Скатерть Лидии Либединской — страница 15 из 56

Рисунок Т. В. Толстой

При этом она не переставала писать. И папа, и мама над ней подсмеивались, что она не переносила никакой редактуры. У нее тогда шло «Детство Лермонтова», и ей что-то в тексте поменял редактор, но она была непримирима. Даже папа ей говорил: «Татьяна Владимировна, как же так, ведь это редактура. Вы знаете, сколько меня редактируют!» Но, конечно, все в доме было посвящено папе, папиной работе. Так мама организовала, и мы так к этому относились, а бабушка это поддерживала.

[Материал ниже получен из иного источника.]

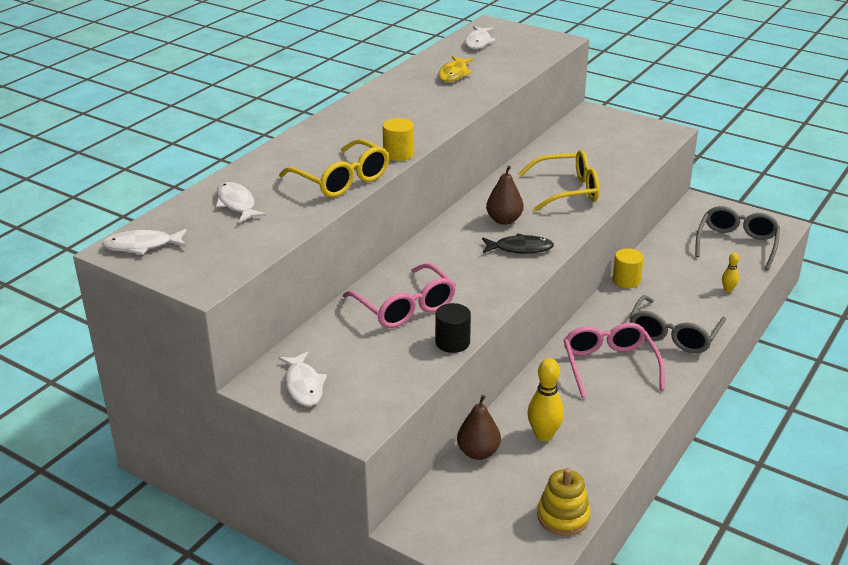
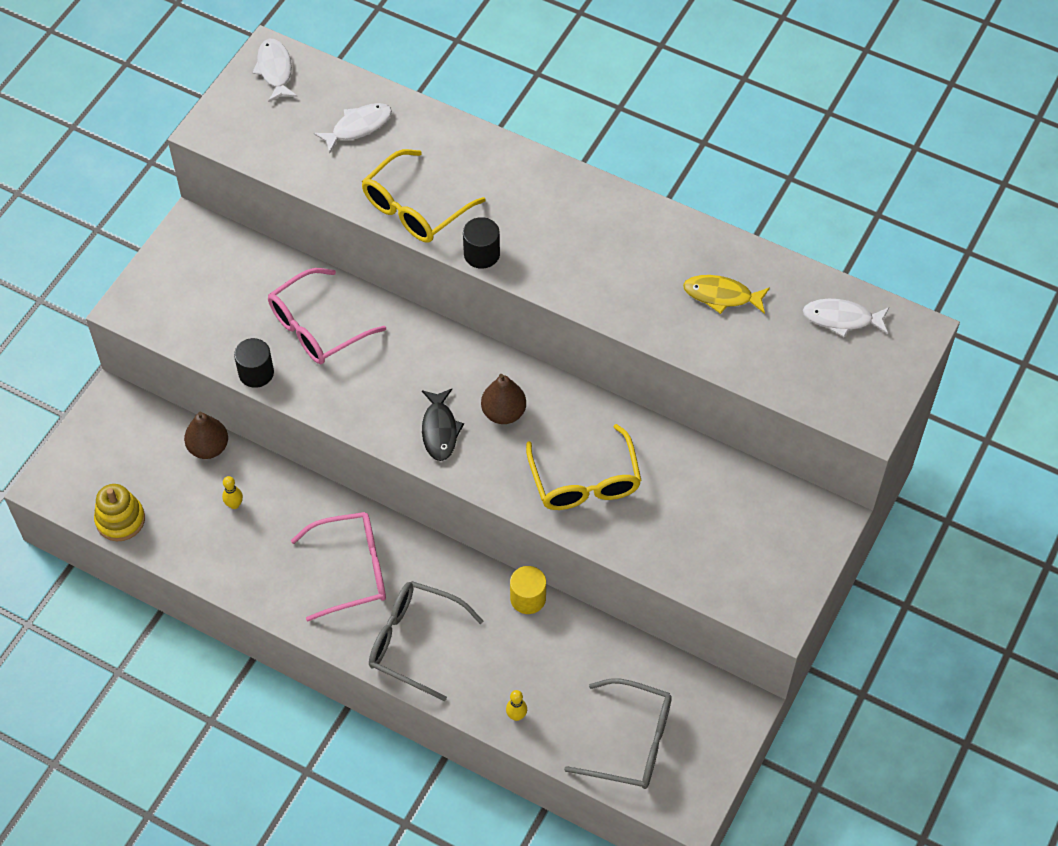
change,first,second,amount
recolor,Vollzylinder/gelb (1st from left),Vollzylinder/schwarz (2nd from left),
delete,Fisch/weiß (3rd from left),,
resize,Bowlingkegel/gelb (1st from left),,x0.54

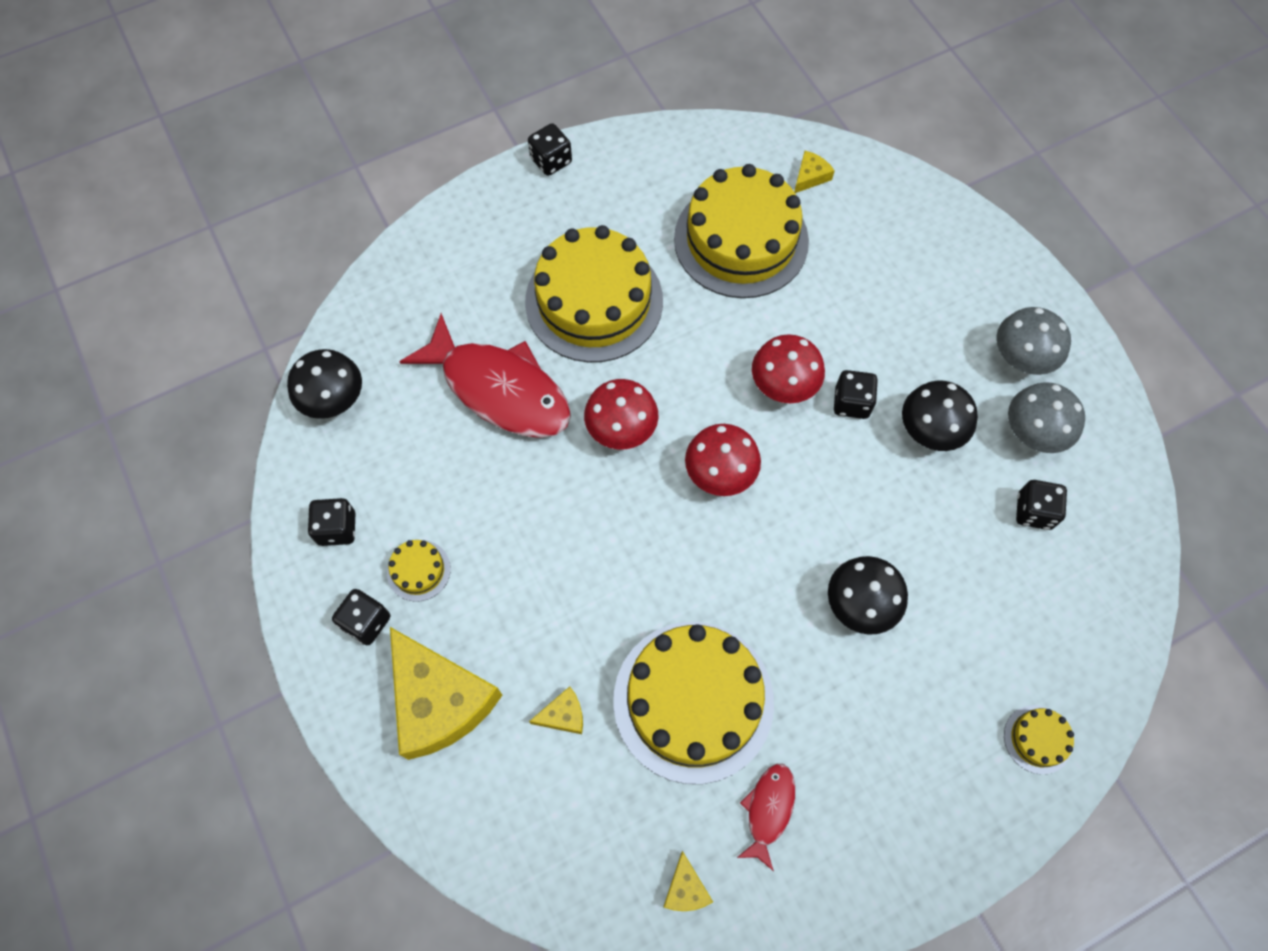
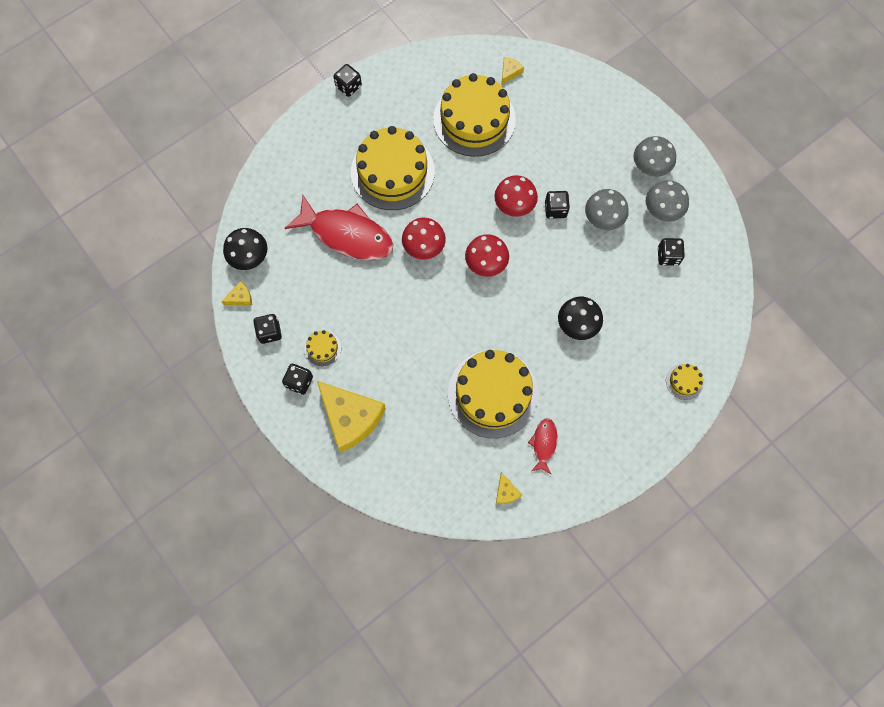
change,first,second,amount
recolor,Pilz/schwarz (3rd from left),Pilz/grau (1st from left),
move,Käse/gelb (2nd from left in the first image),Käse/gelb (1st from left),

Бабушка очень любила общение. Крученовские дни рождения тоже ложились на ее плечи. Готовили домработницы, но она должна была все закупить. У нее был рюкзак, она ехала в Елисеевский магазин и на себе приволакивала продукты. И, смеясь, говорила: «Меня за мой итальянский нос обзывают еврейкой». В очереди ругались, что евреи скупают все продукты. Потом появилась машина, стало легче, уже все привозил шофер.

Тата Либединская. Рисунок Т. В. Толстой

Второй кумир бабушки был ее брат дядя Алеша. Нас всех к нему возили или он присылал свою машину. И всегда предупреждали: «Есть только по одной конфете и одному пирожку». У него был академический паек, и поэтому всегда лучше еда, чем у нас. Старшие всегда увлеченно беседовали. Дядя Алеша был очень известный историк, создатель советской американистики. Все от Арбатова до Яковлева — его ученики. Всю жизнь он очень помогал бабушке. Он редко приезжал к нам, но всегда давал бабушке деньги. Денег не хватало никогда.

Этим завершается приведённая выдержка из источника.